The Former Yugoslav Republic of Macedonia, as we’re supposed to refer to them in a Eurovision context, have a patchy history in our beloved competition. They’ve never reached the top ten on the scoreboard – indeed, the left-hand side is fairly unknown territory for them – and since Kaliopi’s relative success in 2012, they’ve spent the last two years firmly glued to the semi-final.
After the last few years of internal selections, Macedonia returned to a national final format to select its 2015 entry, albeit one that took place in the last months of 2014. That meant they were well represented in our SongHunt format, but also that singer Danijel Kajmakoski‘s Esenski lisja has been in our possession for so long that it’s almost been forgotten again.
Now reinvented as Autumn Leaves with a new, R&B-styled production, the Macedonian entry fits nicely into the first semi-final’s run of pleasant but not particularly memorable entries.
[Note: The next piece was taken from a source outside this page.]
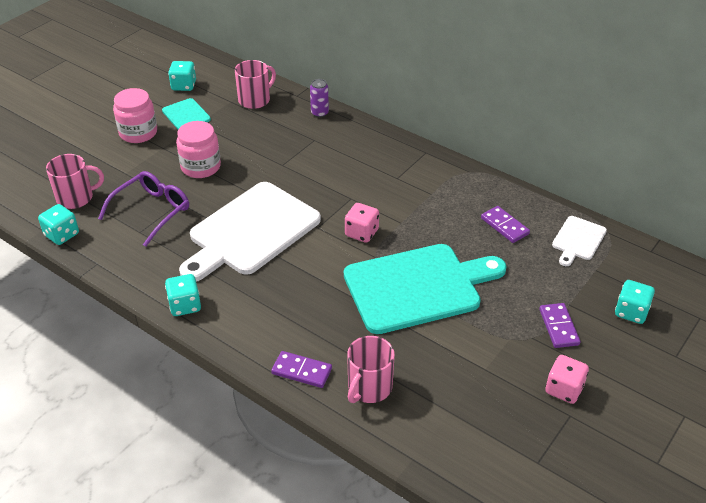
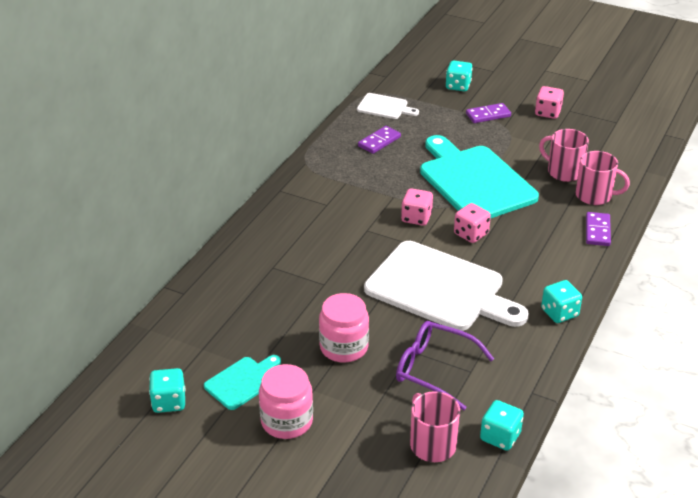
camera: 100 degrees left, 5 degrees down
(255, 100) = (197, 327): pink mug -> pink mug (564, 172)
(319, 113) = (219, 270): purple can -> none
(325, 267) = (471, 234): none -> pink dice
The only thing that might make it stand out from the crowd is if they intend to reproduce the hand-drawn cartoon theme from the preview video on stage (see below), but even that might come across like a cheap knock-off of Ukraine 2011.
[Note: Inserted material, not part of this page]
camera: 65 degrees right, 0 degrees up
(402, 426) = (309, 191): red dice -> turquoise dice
My verdict is that, for all I genuinely like Autumn Leaves as a song, it will have trouble making an impact at ESC 2015. I’m not ruling out qualification altogether – the first semi is so random that anything could sneak through – but if it does reach the grand final, that’ll be the limit of its ambition. Which is a shame, since – as the face below shows – it’s a song that can make me smile. I just don’t see it doing that for significant portions of Europe.